Из-под дерюги раздалось нарочито возмущённое рычание.
— Не желаешь говорить?
— Он с этим свыкнется, — заверил Волдо. — Дайте ему время.
Постоялый двор представлял собой длинное трёхэтажное здание с двускатной черепичной крышей и носил звучное имя «Хромая гусыня». Нижний этаж почти целиком занимали стойла, а оставшуюся площадь — небольшой холл с полукруглой конструкцией, напоминающей барную стойку, и расположившийся за ней упитанный индивид весьма отталкивающей наружности. Кругломордый, румяный и прямо-таки пышущий здоровьем он явно диссонировал с царящими вокруг мрачностью и декадансом, что вызвало у меня чувство неприятного дежавю.
— Приветствую вас в лучшем заведении Шафбурга! — фальцетом пропел кругломордый и всплеснул пухлыми ручонками. — Желаете комнату?
— Да, — кивнул Волдо. — С двумя кроватями.
— Нет ничего проще! С вас четыре кроны, плюс ещё одну, если желаете определить на постой лошадь.
— Пять крон, — пихнул меня локтем Волдо, пока я разглядывал интерьер, украшенный искусно таксидермированной головой зверюги, похожей на слишком большую росомаху.

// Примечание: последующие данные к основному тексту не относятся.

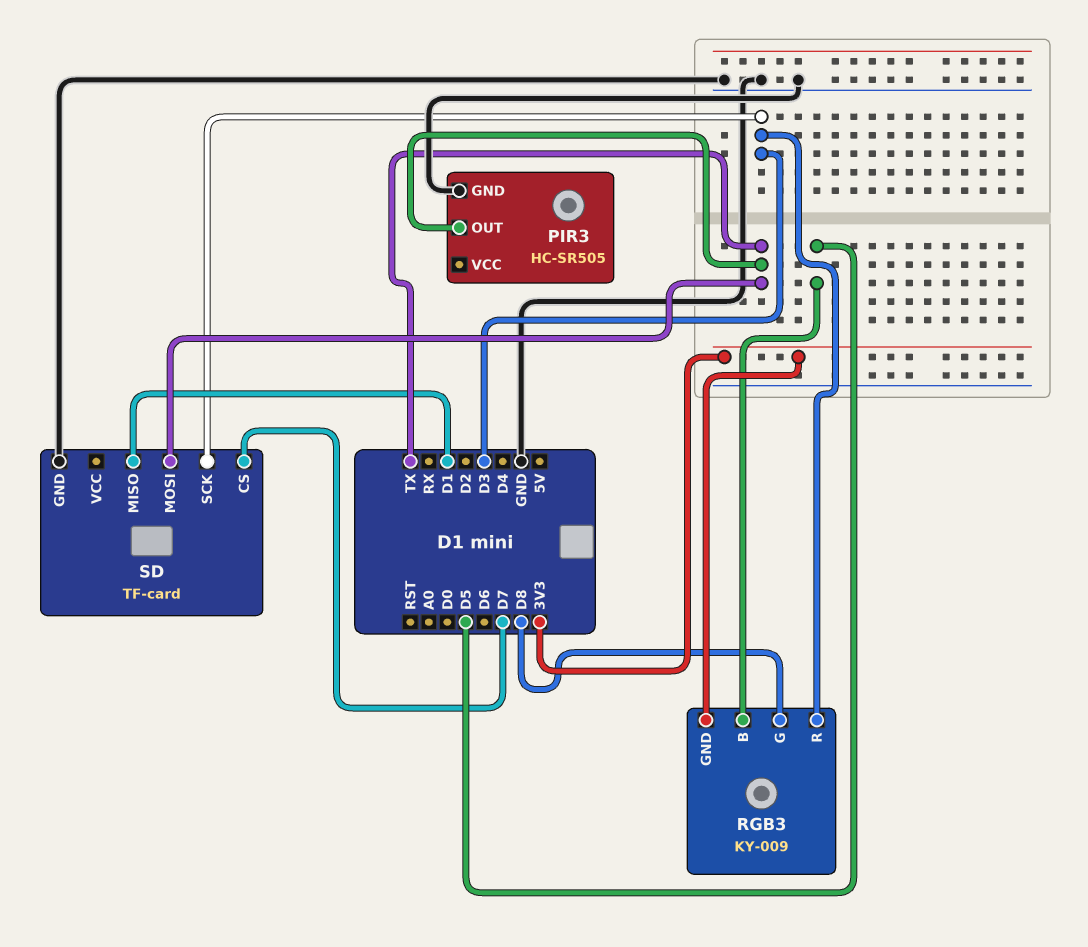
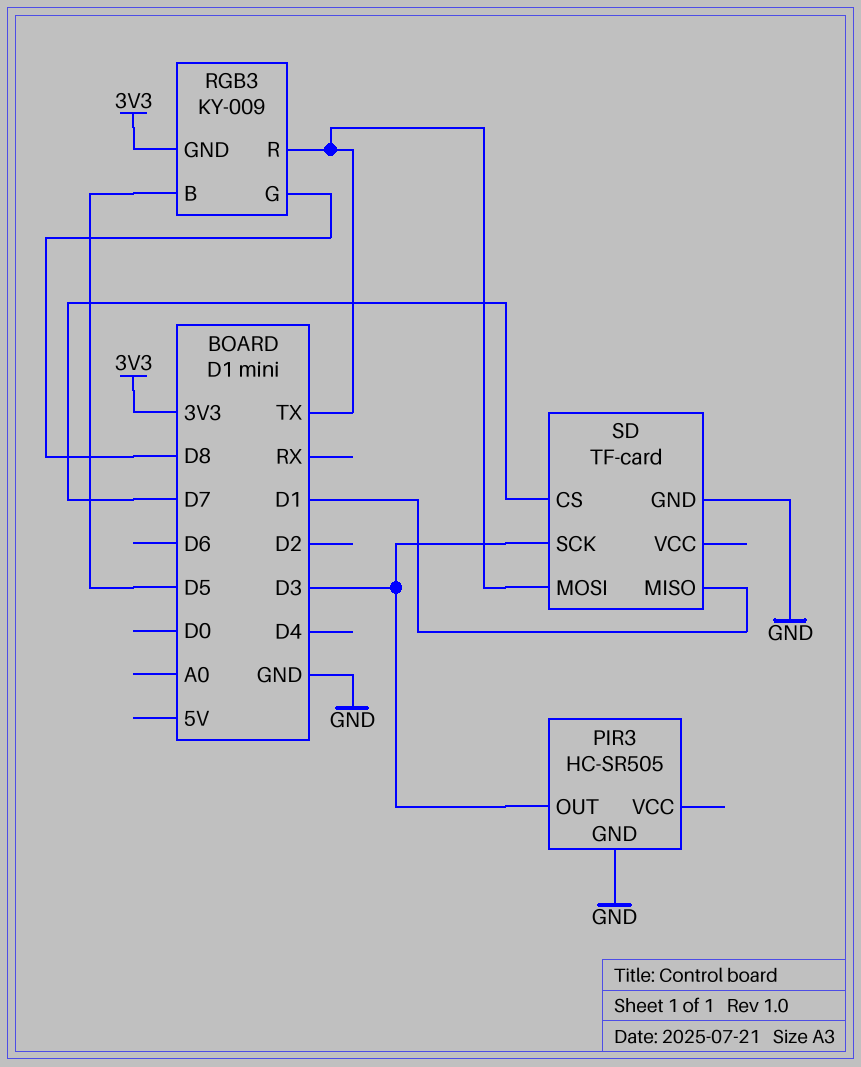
PIR3 pin OUT: TX -> D3
RGB3 pin R: D3 -> TX

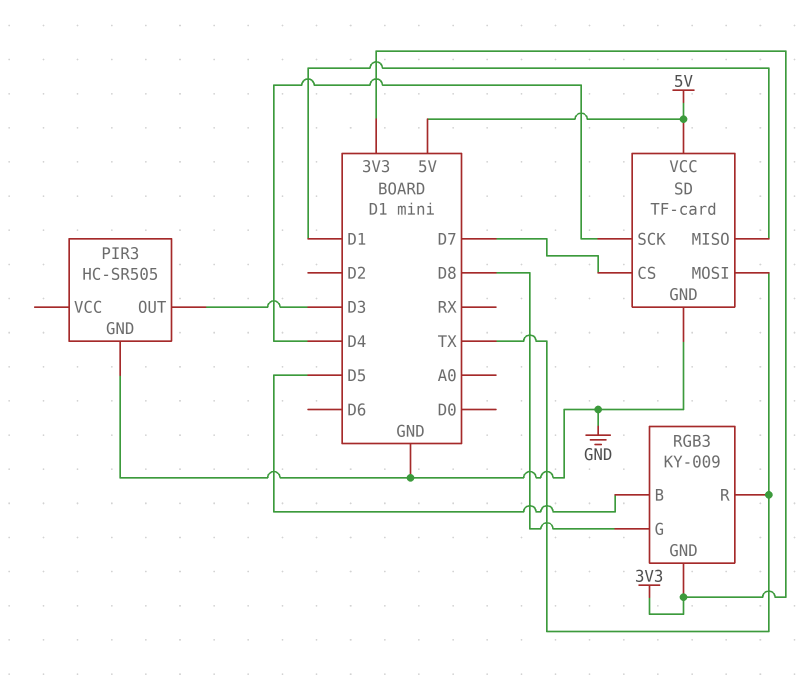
SD pin SCK: D3 -> D4
SD pin VCC: none -> 5V

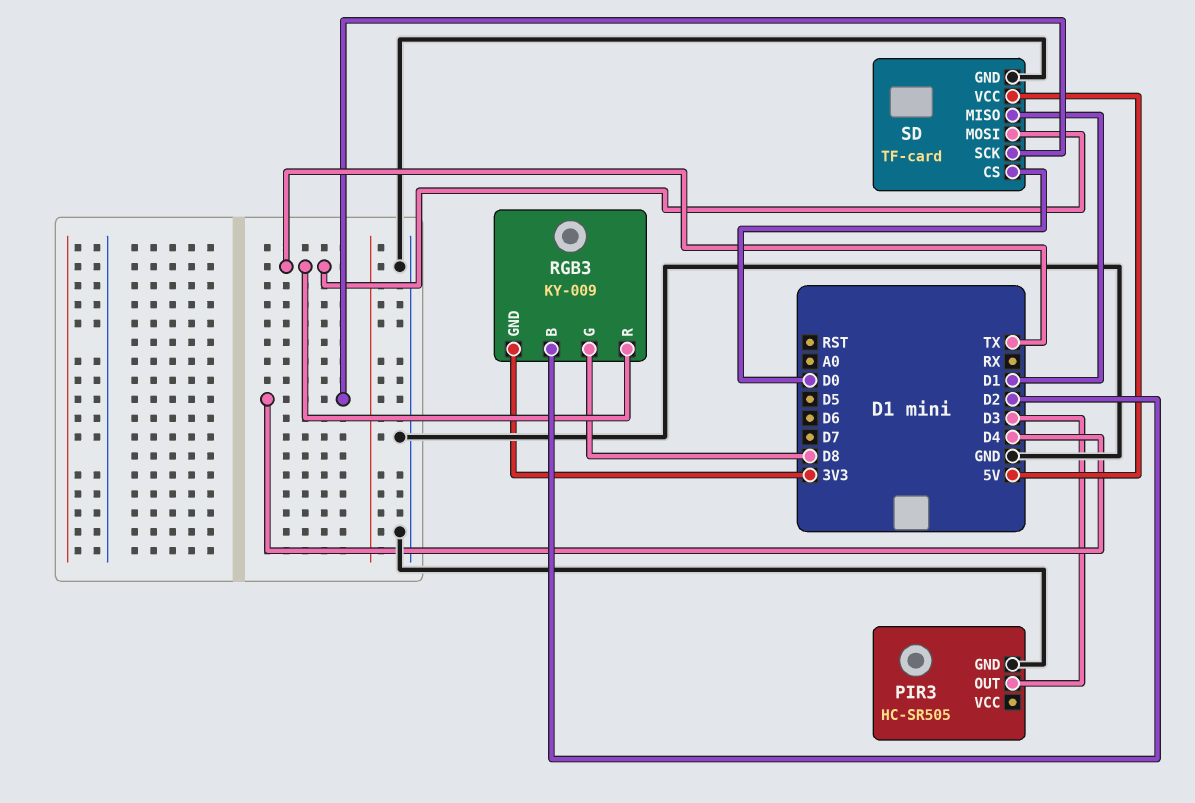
RGB3 pin B: D5 -> D2
SD pin CS: D7 -> D0

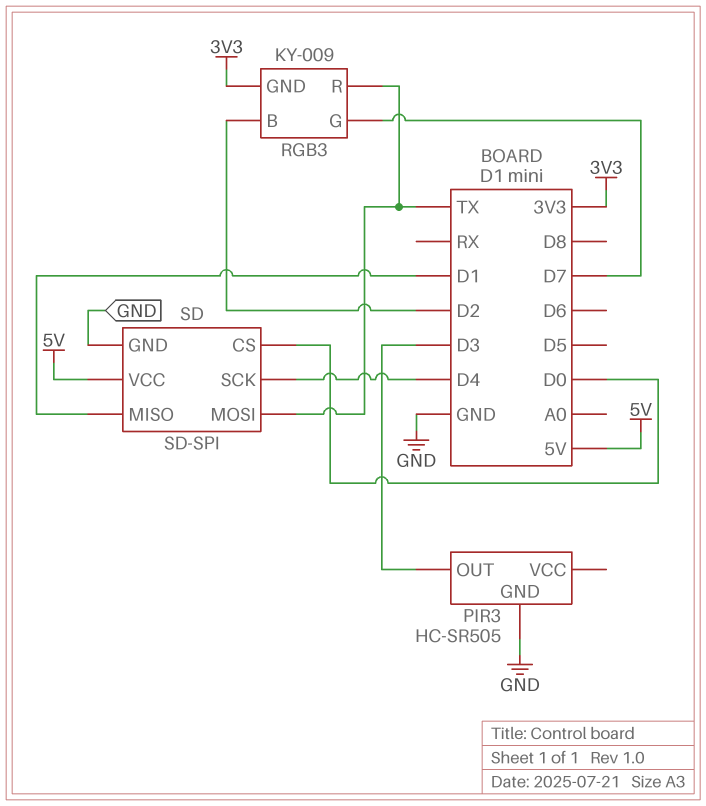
RGB3 pin G: D8 -> D7
SD: TF-card -> SD-SPI

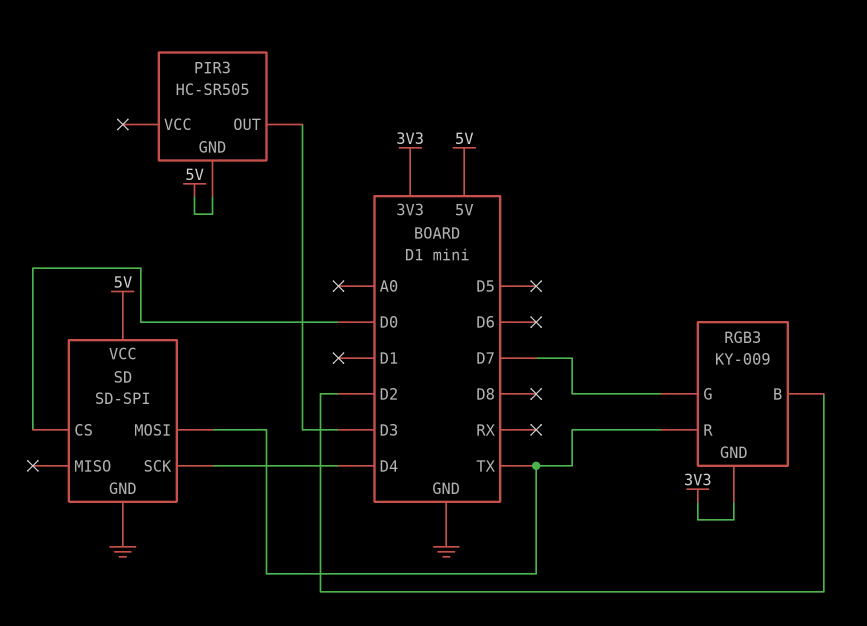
PIR3 pin GND: GND -> 5V
SD pin MISO: D1 -> none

— А? Вот, отсчитай, и с телегой разберись, — передал я ему кошель с чужеземной валютой и обратился к хозяину заведения, указывая на трофей: — Сам добыл?
— Да, — не без гордости ответил тот, подбоченясь. — Не один, конечно. Но последняя пика была моя. Эх, молодость-молодость. Чудесная пора безумств и риска. Вы согласны?
— Даже не знаю. Я такой хернёй до сих пор маюсь.